Rekan kerja baru Sonya tampak puas dan mengangguk-angguk. Mereka sudah tampak tidak sabar untuk segera melesat dari tempat itu.

"Baik, mohon maaf ya Sonya, kami harus segera pergi. Bukan maksud kami tidak sopan, tapi waktu mengejar Laura untuk segera kembali bekerja."
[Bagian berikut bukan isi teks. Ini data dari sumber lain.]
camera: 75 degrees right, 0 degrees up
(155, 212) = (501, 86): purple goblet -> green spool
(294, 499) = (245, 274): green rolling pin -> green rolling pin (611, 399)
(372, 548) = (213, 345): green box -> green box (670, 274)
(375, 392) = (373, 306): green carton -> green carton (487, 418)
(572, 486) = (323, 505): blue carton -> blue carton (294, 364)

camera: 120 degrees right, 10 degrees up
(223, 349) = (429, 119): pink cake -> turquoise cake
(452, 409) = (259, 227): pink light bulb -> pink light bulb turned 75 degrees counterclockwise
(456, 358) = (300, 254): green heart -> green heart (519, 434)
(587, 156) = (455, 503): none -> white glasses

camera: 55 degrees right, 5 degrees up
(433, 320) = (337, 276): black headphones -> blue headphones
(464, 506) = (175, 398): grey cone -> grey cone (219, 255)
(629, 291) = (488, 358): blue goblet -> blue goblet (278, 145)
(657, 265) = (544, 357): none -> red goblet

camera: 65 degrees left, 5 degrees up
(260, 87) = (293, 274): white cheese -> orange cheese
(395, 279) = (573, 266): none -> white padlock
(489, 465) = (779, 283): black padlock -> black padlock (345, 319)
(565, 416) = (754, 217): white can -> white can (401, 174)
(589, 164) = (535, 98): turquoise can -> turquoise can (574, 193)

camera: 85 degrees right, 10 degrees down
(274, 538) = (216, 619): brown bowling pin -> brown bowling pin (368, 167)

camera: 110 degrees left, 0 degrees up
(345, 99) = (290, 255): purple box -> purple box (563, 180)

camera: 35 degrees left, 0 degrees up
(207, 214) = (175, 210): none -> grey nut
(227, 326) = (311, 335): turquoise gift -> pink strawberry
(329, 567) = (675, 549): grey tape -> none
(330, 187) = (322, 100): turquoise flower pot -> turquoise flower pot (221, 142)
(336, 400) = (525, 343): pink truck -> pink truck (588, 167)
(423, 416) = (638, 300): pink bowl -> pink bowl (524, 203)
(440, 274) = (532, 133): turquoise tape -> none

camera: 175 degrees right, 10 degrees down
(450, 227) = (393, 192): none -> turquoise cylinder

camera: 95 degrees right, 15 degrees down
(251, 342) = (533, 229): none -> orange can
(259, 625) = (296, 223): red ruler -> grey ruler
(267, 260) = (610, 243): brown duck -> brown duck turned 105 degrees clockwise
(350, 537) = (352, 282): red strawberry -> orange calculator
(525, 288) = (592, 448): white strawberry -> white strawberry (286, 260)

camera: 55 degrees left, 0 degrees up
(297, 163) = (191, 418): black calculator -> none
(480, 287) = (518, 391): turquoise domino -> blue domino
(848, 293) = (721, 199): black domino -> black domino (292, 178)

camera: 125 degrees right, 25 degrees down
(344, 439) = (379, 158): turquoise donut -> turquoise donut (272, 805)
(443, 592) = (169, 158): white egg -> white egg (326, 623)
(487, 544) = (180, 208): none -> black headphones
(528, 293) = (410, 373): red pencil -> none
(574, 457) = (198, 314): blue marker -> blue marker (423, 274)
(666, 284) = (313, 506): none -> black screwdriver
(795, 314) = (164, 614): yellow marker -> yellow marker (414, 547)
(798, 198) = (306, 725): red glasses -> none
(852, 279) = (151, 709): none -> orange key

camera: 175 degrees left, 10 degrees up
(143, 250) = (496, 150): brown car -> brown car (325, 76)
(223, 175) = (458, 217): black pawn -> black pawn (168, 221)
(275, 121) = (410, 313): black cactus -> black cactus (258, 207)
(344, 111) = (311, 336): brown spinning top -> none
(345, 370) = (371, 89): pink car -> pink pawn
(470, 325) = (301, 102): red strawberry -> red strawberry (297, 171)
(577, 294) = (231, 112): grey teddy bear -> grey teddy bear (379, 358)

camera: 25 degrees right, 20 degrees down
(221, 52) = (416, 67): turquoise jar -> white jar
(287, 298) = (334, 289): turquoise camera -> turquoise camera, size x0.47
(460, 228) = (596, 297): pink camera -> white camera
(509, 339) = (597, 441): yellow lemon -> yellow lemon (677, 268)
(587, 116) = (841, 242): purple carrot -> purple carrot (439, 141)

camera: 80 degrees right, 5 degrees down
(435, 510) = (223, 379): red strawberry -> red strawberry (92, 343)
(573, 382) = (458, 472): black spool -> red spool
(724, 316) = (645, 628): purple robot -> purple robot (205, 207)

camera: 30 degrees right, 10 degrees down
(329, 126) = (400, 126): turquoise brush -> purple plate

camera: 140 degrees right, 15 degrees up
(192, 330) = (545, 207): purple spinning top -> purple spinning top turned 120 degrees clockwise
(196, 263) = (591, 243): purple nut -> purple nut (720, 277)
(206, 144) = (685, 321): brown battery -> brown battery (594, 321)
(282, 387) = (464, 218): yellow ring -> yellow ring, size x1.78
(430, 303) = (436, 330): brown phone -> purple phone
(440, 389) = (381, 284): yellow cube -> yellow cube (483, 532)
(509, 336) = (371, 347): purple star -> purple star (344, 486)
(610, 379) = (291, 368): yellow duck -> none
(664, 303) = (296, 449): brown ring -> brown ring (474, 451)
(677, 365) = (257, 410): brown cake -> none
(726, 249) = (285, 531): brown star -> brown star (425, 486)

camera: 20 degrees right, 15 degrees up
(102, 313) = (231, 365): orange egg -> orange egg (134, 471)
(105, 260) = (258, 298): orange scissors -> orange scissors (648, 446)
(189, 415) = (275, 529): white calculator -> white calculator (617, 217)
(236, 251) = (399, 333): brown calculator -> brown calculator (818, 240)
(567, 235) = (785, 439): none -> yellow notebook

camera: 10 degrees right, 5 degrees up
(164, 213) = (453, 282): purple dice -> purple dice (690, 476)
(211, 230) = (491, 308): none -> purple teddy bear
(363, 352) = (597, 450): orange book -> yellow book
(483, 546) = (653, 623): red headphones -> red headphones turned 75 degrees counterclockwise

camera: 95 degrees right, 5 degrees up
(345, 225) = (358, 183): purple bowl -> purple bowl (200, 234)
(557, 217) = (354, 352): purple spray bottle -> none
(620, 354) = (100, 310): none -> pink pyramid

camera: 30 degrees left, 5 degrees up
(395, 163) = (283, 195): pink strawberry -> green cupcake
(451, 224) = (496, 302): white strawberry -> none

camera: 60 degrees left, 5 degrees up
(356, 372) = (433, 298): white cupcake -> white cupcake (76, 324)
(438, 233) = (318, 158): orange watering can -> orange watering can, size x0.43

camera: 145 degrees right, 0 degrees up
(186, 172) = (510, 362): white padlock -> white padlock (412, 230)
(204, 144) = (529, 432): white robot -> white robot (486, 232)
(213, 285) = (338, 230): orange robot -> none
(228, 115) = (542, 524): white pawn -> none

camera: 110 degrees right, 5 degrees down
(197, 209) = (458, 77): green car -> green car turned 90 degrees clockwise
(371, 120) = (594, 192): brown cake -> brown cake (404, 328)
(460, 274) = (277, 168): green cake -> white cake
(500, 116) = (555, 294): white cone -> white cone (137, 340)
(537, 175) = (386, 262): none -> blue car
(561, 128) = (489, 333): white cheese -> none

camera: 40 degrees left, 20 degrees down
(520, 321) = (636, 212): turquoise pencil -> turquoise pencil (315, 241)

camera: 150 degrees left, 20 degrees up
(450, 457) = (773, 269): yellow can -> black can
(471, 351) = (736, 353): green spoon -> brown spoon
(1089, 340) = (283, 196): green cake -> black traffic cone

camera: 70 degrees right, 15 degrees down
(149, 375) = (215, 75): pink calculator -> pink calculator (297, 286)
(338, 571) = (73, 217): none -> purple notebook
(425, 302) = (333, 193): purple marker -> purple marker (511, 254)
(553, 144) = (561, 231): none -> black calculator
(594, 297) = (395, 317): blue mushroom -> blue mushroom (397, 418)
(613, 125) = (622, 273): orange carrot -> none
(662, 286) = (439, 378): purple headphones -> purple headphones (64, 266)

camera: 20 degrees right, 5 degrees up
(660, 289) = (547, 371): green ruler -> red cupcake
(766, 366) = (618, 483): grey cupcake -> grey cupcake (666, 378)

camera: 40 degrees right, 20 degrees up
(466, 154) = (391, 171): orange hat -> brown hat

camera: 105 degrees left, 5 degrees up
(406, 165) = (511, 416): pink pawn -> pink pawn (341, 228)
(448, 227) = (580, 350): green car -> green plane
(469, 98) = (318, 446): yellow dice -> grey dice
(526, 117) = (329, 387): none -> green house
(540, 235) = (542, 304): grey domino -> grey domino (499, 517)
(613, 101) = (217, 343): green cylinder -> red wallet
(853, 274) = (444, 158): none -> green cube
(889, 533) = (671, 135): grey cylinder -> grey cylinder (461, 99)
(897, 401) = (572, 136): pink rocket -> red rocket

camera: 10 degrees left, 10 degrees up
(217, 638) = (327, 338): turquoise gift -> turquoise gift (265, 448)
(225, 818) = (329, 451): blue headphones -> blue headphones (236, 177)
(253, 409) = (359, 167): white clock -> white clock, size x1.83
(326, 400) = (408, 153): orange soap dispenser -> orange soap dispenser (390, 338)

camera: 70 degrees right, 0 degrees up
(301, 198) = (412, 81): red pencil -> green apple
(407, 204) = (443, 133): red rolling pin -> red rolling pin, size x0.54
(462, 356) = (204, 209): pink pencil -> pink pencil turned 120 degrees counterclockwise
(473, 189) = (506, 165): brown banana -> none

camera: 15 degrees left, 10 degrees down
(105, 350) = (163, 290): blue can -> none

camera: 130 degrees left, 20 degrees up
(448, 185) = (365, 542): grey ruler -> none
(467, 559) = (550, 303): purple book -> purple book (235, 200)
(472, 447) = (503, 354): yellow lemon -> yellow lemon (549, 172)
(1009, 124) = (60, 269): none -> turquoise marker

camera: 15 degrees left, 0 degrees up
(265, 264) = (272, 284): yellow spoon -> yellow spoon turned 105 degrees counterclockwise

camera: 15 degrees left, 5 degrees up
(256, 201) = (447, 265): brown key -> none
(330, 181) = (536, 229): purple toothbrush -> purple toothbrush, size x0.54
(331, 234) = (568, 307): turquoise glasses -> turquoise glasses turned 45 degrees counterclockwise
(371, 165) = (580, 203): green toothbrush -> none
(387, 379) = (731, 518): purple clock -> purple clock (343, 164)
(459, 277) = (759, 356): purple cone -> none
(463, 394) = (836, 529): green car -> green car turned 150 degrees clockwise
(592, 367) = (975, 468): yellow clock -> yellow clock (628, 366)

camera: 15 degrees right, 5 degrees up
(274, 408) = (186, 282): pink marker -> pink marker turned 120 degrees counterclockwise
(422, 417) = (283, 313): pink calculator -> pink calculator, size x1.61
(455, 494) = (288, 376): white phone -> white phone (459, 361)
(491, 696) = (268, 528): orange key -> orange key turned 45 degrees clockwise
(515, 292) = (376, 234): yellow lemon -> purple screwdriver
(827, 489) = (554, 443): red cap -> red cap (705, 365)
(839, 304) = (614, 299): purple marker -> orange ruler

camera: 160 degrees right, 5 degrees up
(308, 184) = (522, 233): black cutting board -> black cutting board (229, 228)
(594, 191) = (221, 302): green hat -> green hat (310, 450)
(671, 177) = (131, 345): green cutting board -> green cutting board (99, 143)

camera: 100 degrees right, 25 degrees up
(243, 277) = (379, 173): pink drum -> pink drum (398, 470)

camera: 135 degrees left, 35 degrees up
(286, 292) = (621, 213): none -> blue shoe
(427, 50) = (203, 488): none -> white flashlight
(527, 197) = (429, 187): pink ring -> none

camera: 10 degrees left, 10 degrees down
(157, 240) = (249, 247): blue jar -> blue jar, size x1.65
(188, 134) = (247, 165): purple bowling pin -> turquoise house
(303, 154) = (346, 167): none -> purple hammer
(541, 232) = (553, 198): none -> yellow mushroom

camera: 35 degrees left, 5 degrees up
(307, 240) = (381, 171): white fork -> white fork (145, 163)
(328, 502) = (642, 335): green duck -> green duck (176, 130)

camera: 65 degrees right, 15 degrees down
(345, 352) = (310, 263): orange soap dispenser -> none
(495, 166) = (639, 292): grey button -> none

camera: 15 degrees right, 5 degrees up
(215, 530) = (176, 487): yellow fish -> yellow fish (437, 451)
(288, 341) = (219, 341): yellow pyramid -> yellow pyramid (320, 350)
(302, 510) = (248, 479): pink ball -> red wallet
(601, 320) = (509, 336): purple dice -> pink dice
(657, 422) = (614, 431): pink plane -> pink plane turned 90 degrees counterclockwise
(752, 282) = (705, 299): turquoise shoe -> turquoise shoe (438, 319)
"Tidak apa Mbak Lena, itu pasti sudah menjadi maklum untuk seorang entertainer seperti Laura. Saya sangat bangga sudah sempat bertemu dengan Mbak Laura."

"Terimakasih atas pengertiannya. Anda rekan kerja yang baik," Laura mengulurkan tangan setelah mengenakan kembali kaca matanya.

"Anda juga, Laura. Selamat jalan, semoga selamat sampai tujuan,"

Keduanya pergi meninggalkan Sonya dan cokelatnya yang hangat-hangat di meja. Tak butuh waktu lama, segelas coklat itu habis ditelannya. Dia bergegas mengemasi berkas dan meninggalkan cafe yang mengusik ketenangannya beberapa detik yang lalu.